Fig. 7.

Morpholinos against candidate neurogenic genes alter cell proliferation and differentiation. A1–D3 Projections of confocal stacks of the right tectal lobe imaged 1 day after co-electroporation with pSox2-bd::tGFP and control morpholinos (A1–A3), or morpholinos against glutathione S-transferase pi 1 (gstp1; B1–B3), armadillo repeat containing 8 (armc8; C1–C3), or heat shock protein 5 (hspa5; D1–D3), GFP-labeled cells are relatively sparse on day 1 (A1, B1, C1, D1). Arrows point to the distal pial endfoot of example neural progenitor cells and asterisks indicate neurons.

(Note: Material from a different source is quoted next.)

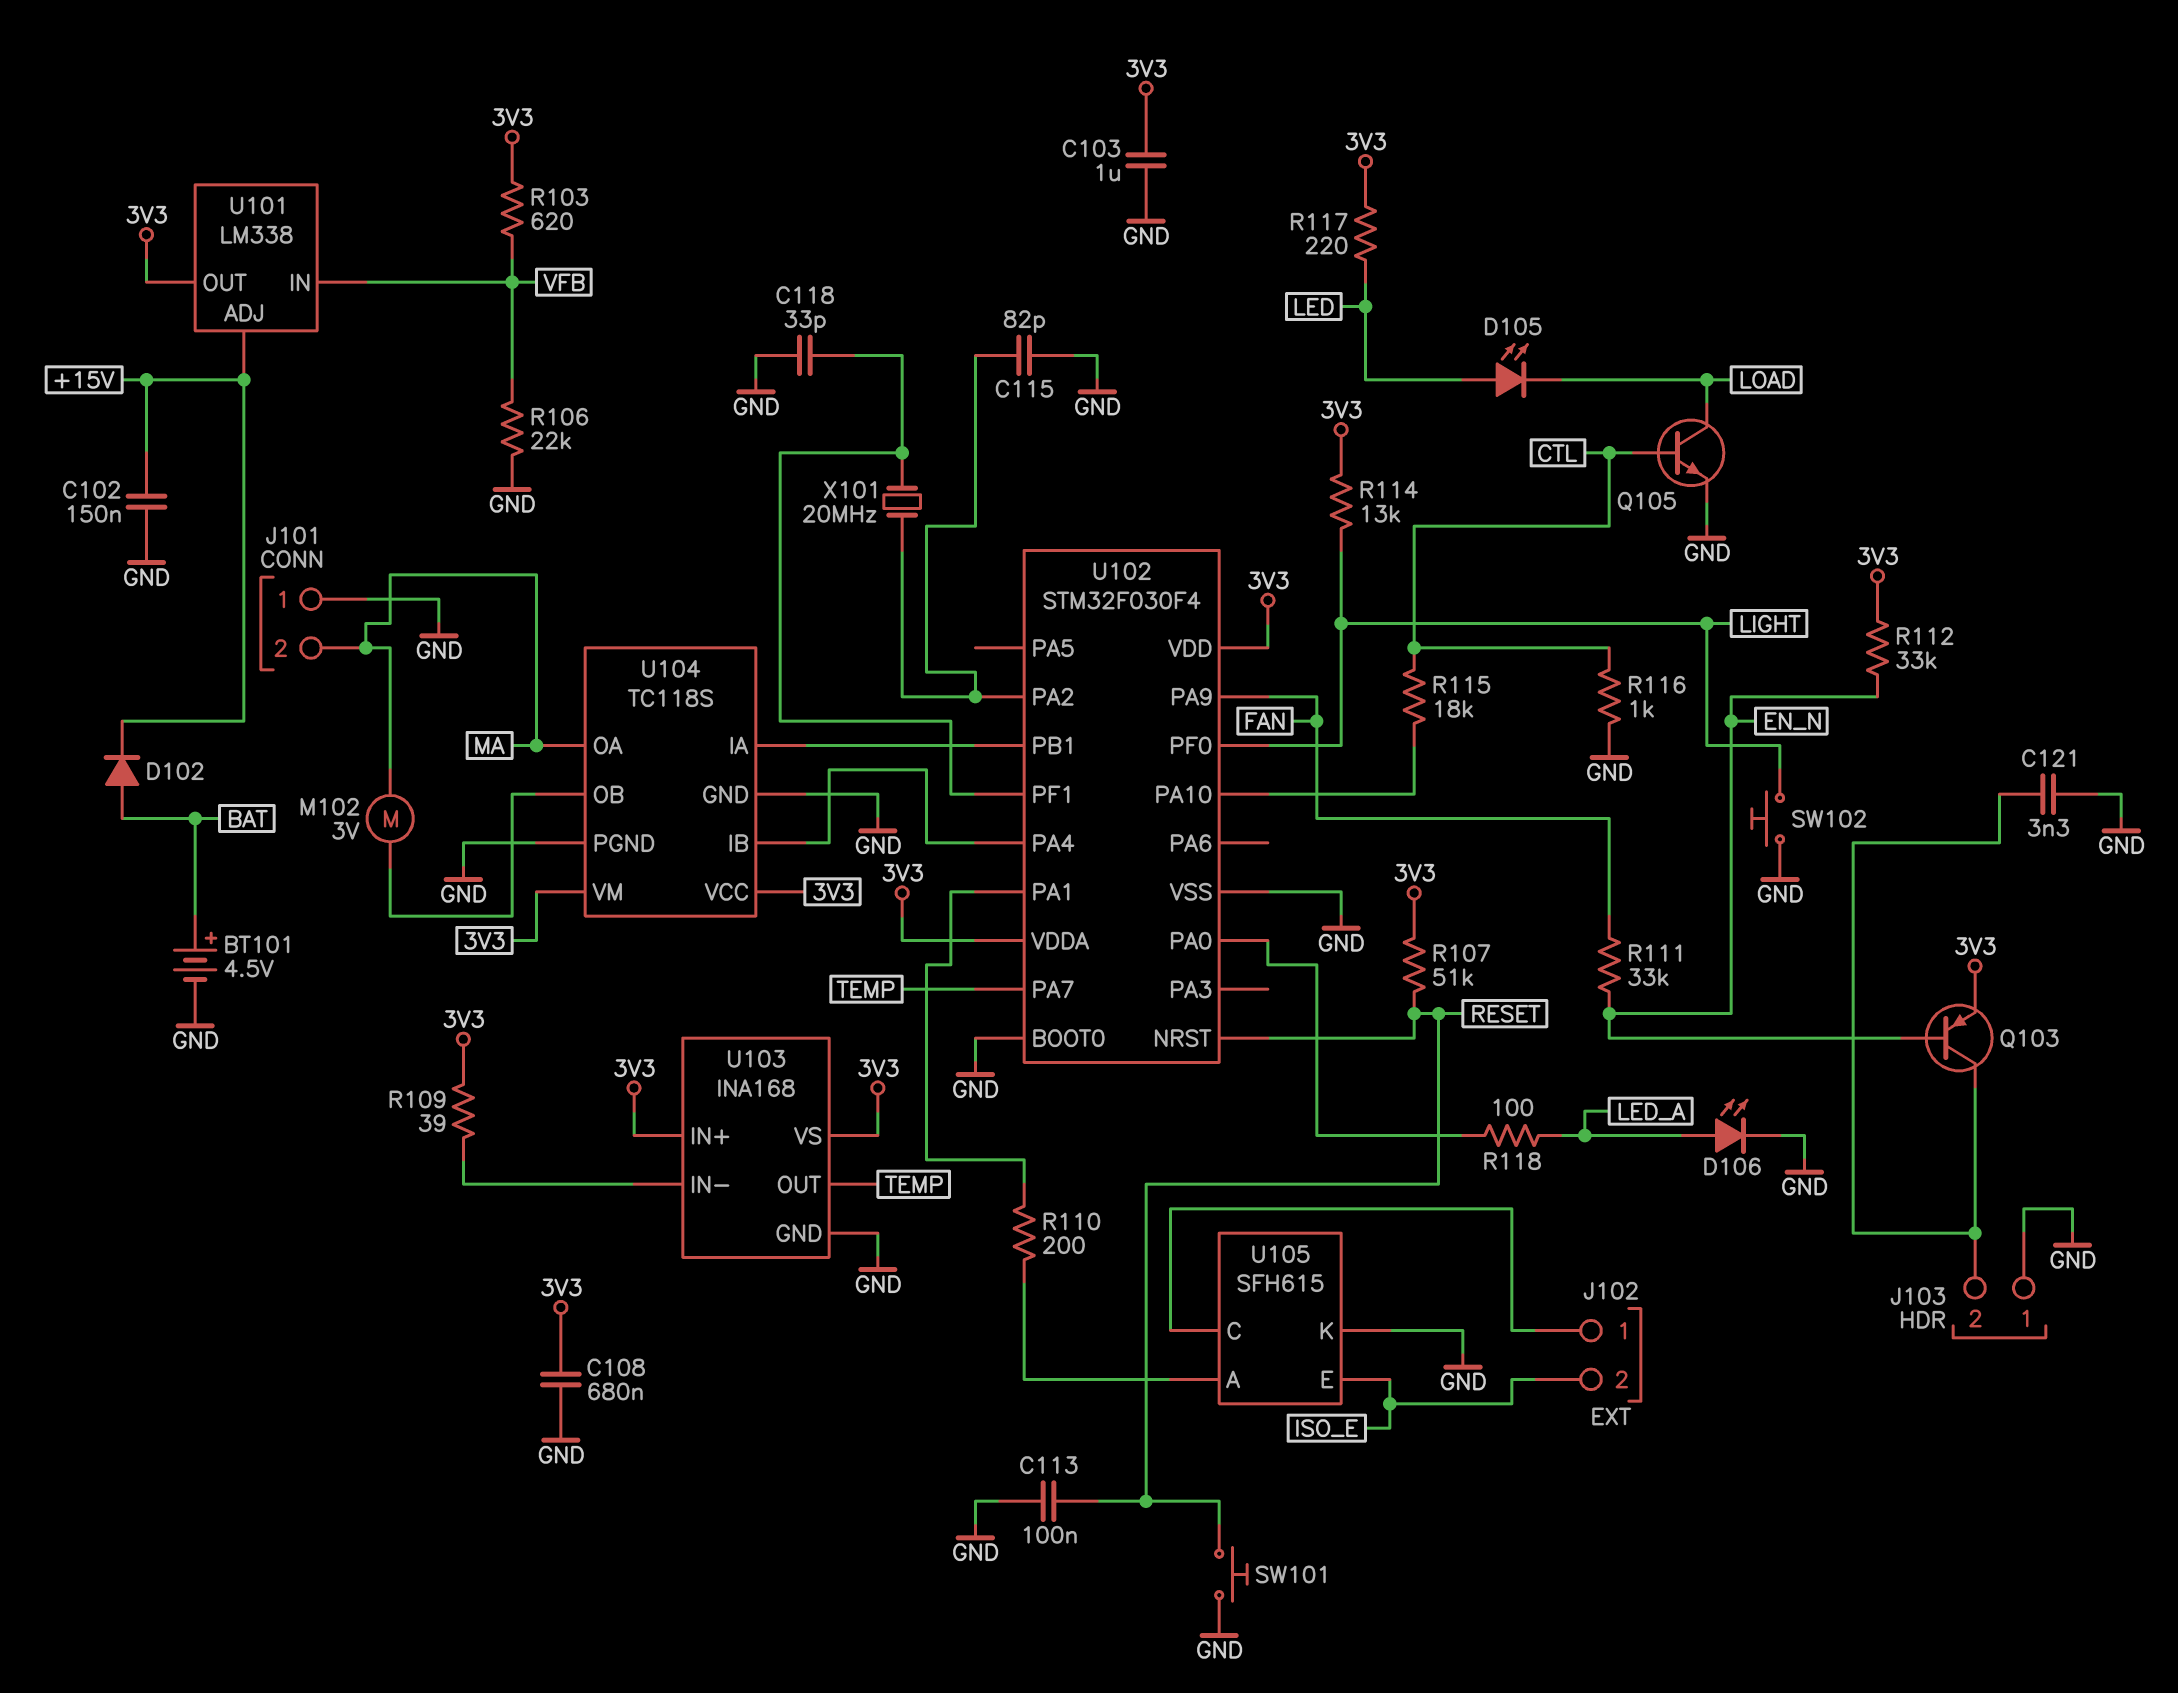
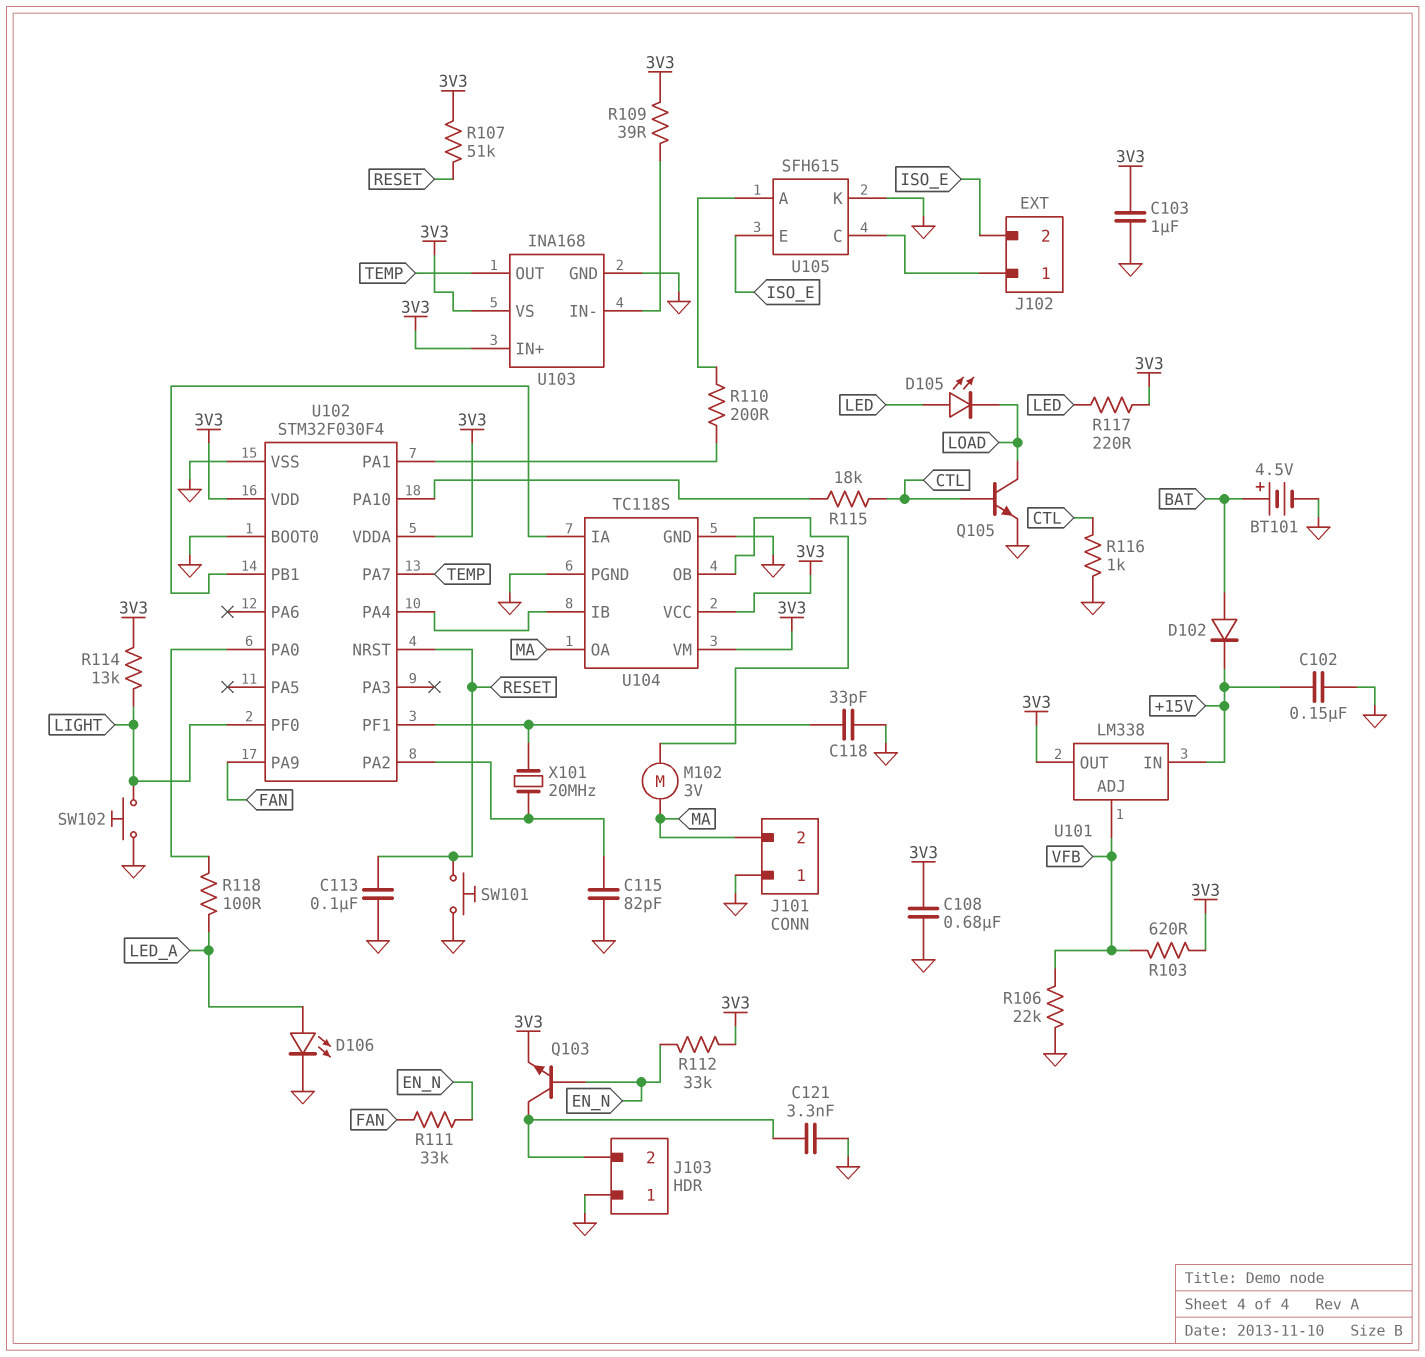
Q103: PNP (B EN_N, C J103/2, E 3V3) -> NPN (B EN_N, C J103/2, E 3V3)
U101 pin ADJ: +15V -> VFB
U101 pin IN: VFB -> +15V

Under control conditions, the number of NPCs decreases over the subsequent two days (A2 and A3). The tectal lobes with targeted gene knockdown show decreases (gstp1 and hspa5) and increases (armc8) in cell proliferation, as well as higher proportions of NPCs (hspa5) or neurons (gstp1 and armc8) on the third day of imaging. A4–D4, A5–D5 Summary graphs of changes in the proportion of cells in the tectum of the control (A) and morpholino-treated (B–D) animals that are NPCs (A4–D4) or neurons (A5–D5). Each line represents data from a separate animal. An asterisk over day 1 or day 3 indicates a significant difference from the mean control values (Mann–Whitney U test, p<0.05) and an asterisk over the center bracket indicates that there was a significant change between day 1 and day 3 levels (Wilcoxon Signed Rank test, p<0.05). Summary graphs for all control and morpholino results are provided in Supplementary Fig. 1. Data are shown in Tables 2–5.